After watching last night's championship bout between Urijah Faber and Jens Pulver, I'm convinced that Urjiah Faber is the greatest American featherweight in the history of MMA.
Faber is 21-1 (9 TKOS, 9 submissions, 3 decisions) against quality opposition. His opponents have a combined 273-135-12 record with a winning percentage of almost 67%. His only loss came to Tyson Griffen a top fighter in the 155lb division.
Against Pulver, Faber deployed a great game plan featuring straight rights and body kicks against the left-handed Pulver. Faber's quickness was absolutely devastating, Pulver just couldn't get off the first shot, ever. He stunned Pulver repeatedly and nearly finished him in the second. He showed a strong chin too, repeatedly surviving power shots from the feared former UFC champ.
It goes without saying he dominated on the ground. Pulver has a good wrestling game and sprawled out of trouble several times, but Faber also got several takedowns and managed to do some damaging ground and pound in the later rounds.
The only question mark in Urijah's career right now is, who should he fight next. He's thoroughly cleared out the American 145lb ranks.

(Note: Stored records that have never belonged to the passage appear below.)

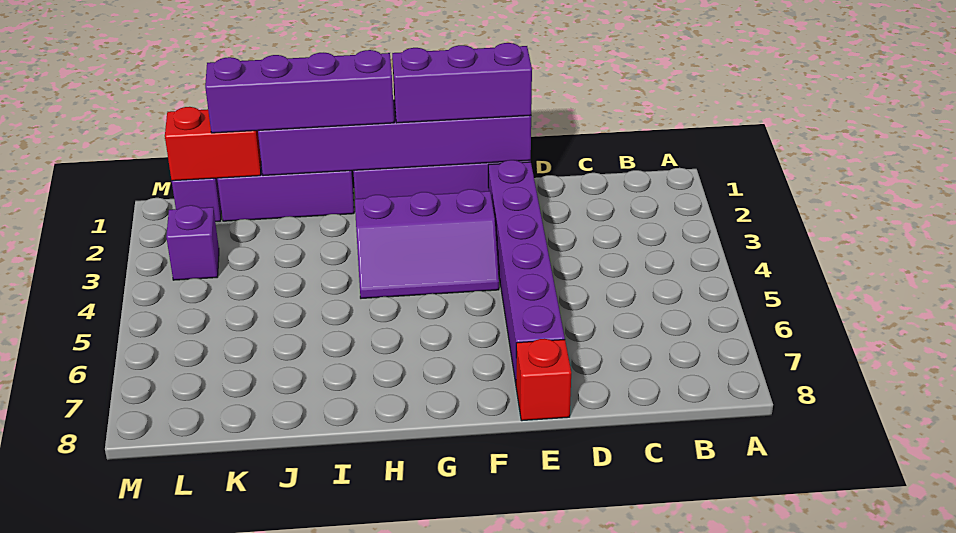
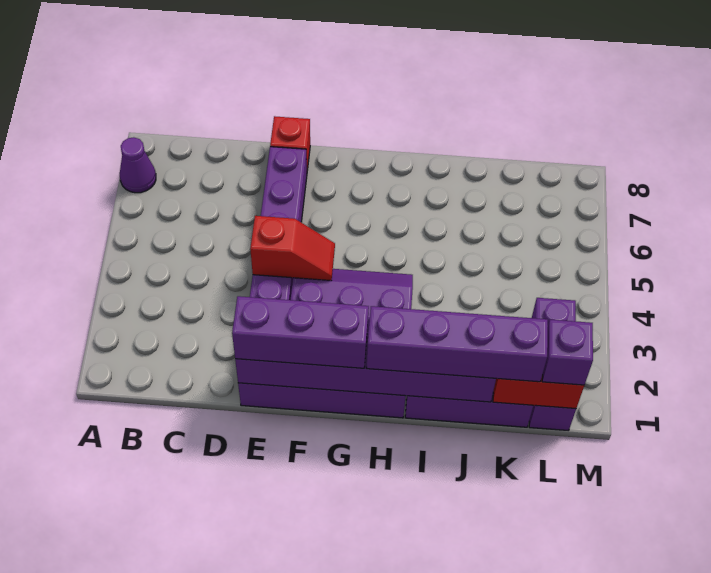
none -> purple cone A7 level 1
none -> red slope E4:F4 level 2 top E
none -> purple brick L1 level 3

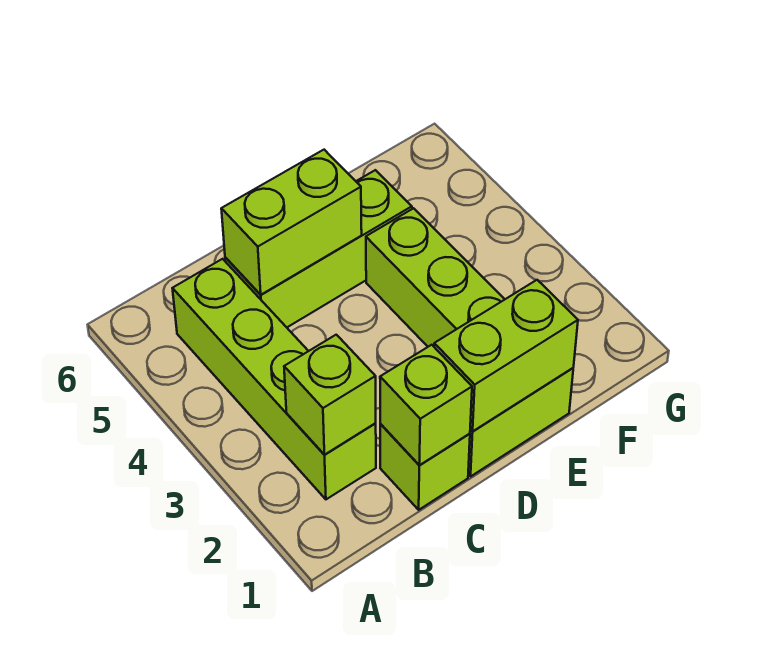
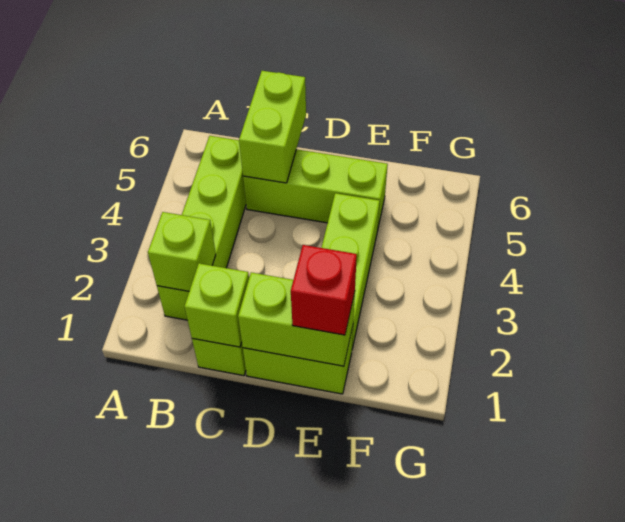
lime brick C5:D5 level 2 -> lime brick C5:C6 level 2
none -> red brick E1 level 3

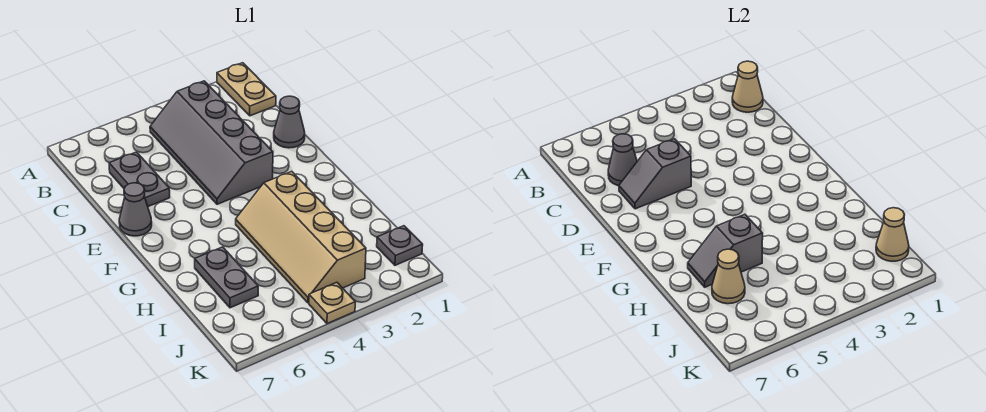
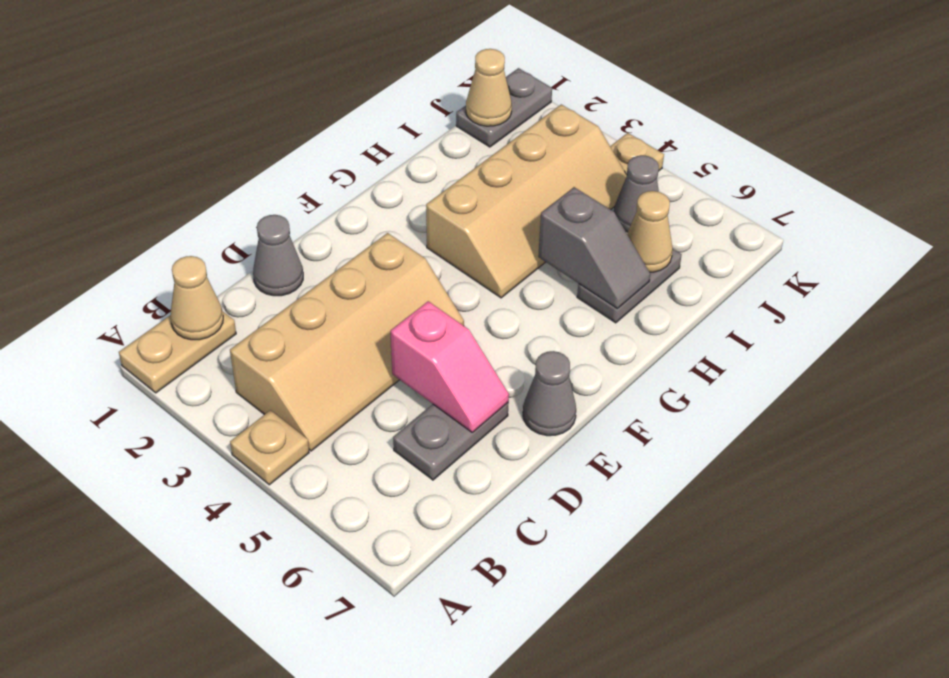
none -> tan plate A4 level 1
grey slope B3:E4 level 1 top 3 -> tan slope B3:E4 level 1 top 3
grey cone C6 level 2 -> grey cone J5 level 1
grey slope D5:D6 level 2 top 5 -> pink slope D5:D6 level 2 top 5
grey plate J1 level 1 -> grey plate J1:K1 level 1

Over a year ago, Faber was calling out the man he wanted in the LA Times:
Faber's international counterpart as the best 145-pound fighter is Norifumi "Kid" Yamamoto of Japan. The two have a lot of similarities, in that both came from a wrestling background, and then learned to excel in the other aspects, Muay Thai, boxing and submissions. Yamamoto, however, is a national hero, whose fights headline prime-time network spectacles in Japan and are often viewed by as many as 25 million people. Yamamoto also fights in the 154-pound weight class even though his fighting weight is about 141 pounds, simply because Hero's doesn't have any lighter division. Yamamoto, who took most of last year off in a failed attempt to make the national team in wrestling, is under contract to the Hero's promotion. But Faber is hoping Zuffa can put such a match together.
"That's the fight I want," he said. "That's the guy people think can beat me. His name is out there so much. Most people say we're the two best guys at the weight. "
Nothing has really changed. Yamamoto is still the biggest challenge out there for Urijah, and vice versa. It doesn't seem likely to happen anytime soon, but never say never.